I would like to implement the Power Method for determining the dominant eigenvalue and eigenvector of a matrix in MATLAB.
Here's what I wrote so far:
%function to implement power method to compute dominant
%eigenvalue/eigenevctor
function [m,y_final]=power_method(A,x);
m=0;
n=length(x);
y_final=zeros(n,1);
y_final=x;
tol=1e-3;
while(1)
mold=m;
y_final=A*y_final;
m=max(y_final);
y_final=y_final/m;
if (m-mold)<tol
break;
end
end
end
With the above code, here is a numerical example:
A=[1 1 -2;-1 2 1; 0 1 -1]
A =
1 1 -2
-1 2 1
0 1 -1
>> x=[1 1 1];
>> x=x';
>> [m,y_final]=power_method(A,x);
>> A*x
ans =
0
2
0
When comparing with the eigenvalues and eigenvectors of the above matrix in MATLAB, I did:
[V,D]=eig(A)
V =
0.3015 -0.8018 0.7071
0.9045 -0.5345 0.0000
0.3015 -0.2673 0.7071
D =
2.0000 0 0
0 1.0000 0
0 0 -1.0000
The eigenvalue coincides, but the eigenvector should be approaching [1/3 1 1/3]
. Here, I get:
y_final
y_final =
0.5000
1.0000
0.5000
Is this acceptable to see this inaccuracy, or am I making some mistake?
You have the correct implementation, but you're not checking both the eigenvector and eigenvalue for convergence. You're only checking the eigenvalue for convergence. The power method estimates both the prominent eigenvector and eigenvalue, so it's probably a good idea to check to see if both converged. When I did that, I managed to get [1/3 1 1/3]
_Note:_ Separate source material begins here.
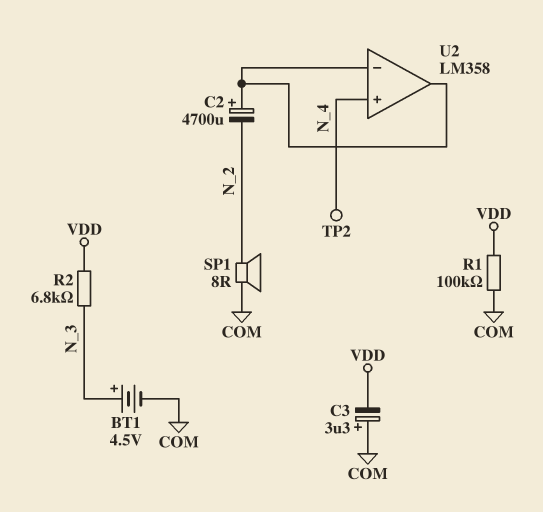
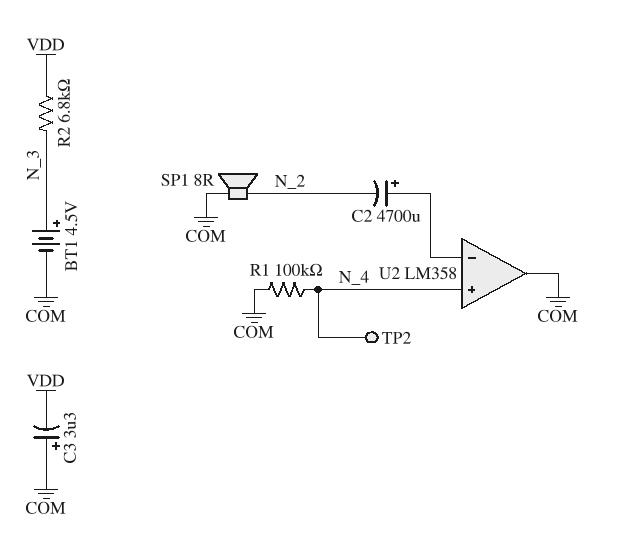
R1: 100k (COM, VDD) -> 100k (COM, N_4)
U2 pin out: U2/in- -> COM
. Here is how I modified your code to facilitate this:
function [m,y_final]=power_method(A,x)
m=0;
n=length(x);
y_final=x;
tol=1e-10; %// Change - make tolerance more small to ensure convergence
while(1)
mold = m;
y_old=y_final; %// Change - Save old eigenvector
y_final=A*y_final;
m=max(y_final);
y_final=y_final/m;
if abs(m-mold) < tol && norm(y_final-y_old,2) < tol %// Change - Check for both
break;
end
end
end
When I run the above code with your example input, I get:
>> [m,y_final]=power_method(A,x)
m =
2
y_final =
0.3333
1.0000
0.3333
On a side note with regards to eig
, MATLAB most likely scaled that eigenvector using another norm. Remember that eigenvectors are not unique and are accurate up to scale. If you want to be sure, simply take the first column of V
, which coincides with the dominant eigenvector, and divide by the largest value so that we can get one component to be normalized with the value of 1, just like the Power Method:
>> [V,D] = eig(A);
>> V(:,1) / max(abs(V(:,1)))
ans =
0.3333
1.0000
0.3333
This agrees with what you have observed.